Malignant Melanoma Rates Rising
Cases of malignant melanoma are now seven times higher than they were in the 1970s, according to a recent study by Cancer Research UK. More than 13,000 people are now diagnosed with the disease each year, compared to approximately 1800 in the mid-1970s.
Malignant melanoma is now the fifth most common cancer in the UK, causing 2,000 deaths each year. The rise in numbers is thought to be partly due to the increase in package holidays over the years and the desire for a ‘healthy tan.’
Nick Ormiston-Smith, head of statistics at Cancer Research UK, told the London Evening Standard: “Holidays in hot climates have become more affordable and sunbeds are more widely available since the 1970s. But we know over-exposure to UV (ultraviolet) rays from the sun or sunbeds is the main cause of skin cancer. This means, in many cases, the disease can be prevented, and is why it’s essential to get into good sun safety habits, whether at home or abroad.”

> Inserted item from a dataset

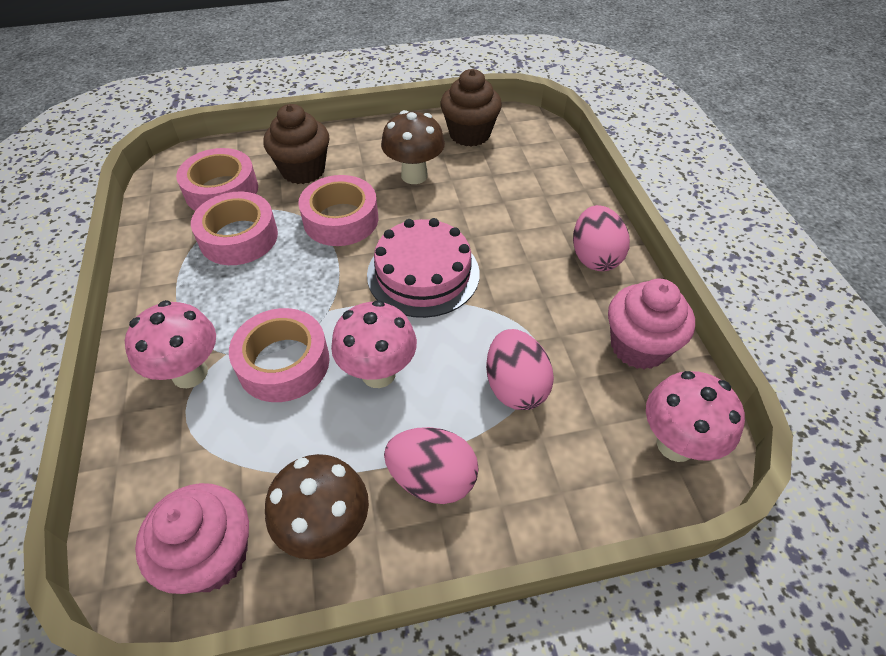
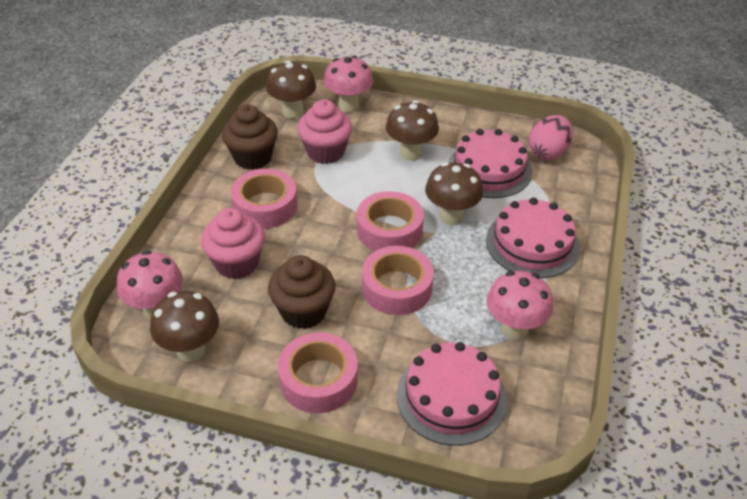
brown mushroom: 2 -> 4
pink cake: 1 -> 3
pink egg: 3 -> 1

The positive news for those fall prey to disease is that improvements in treatment now mean 8 out of 10 sufferers survive.
This research comes shortly after officers at North Tyneside Council found radiation levels in excess of safety limits in eight out of ten sunbeds tested during a routine survey of 26 licensed tanning premises in the area. In 2012, EHP’s in Bedfordshire found similar results.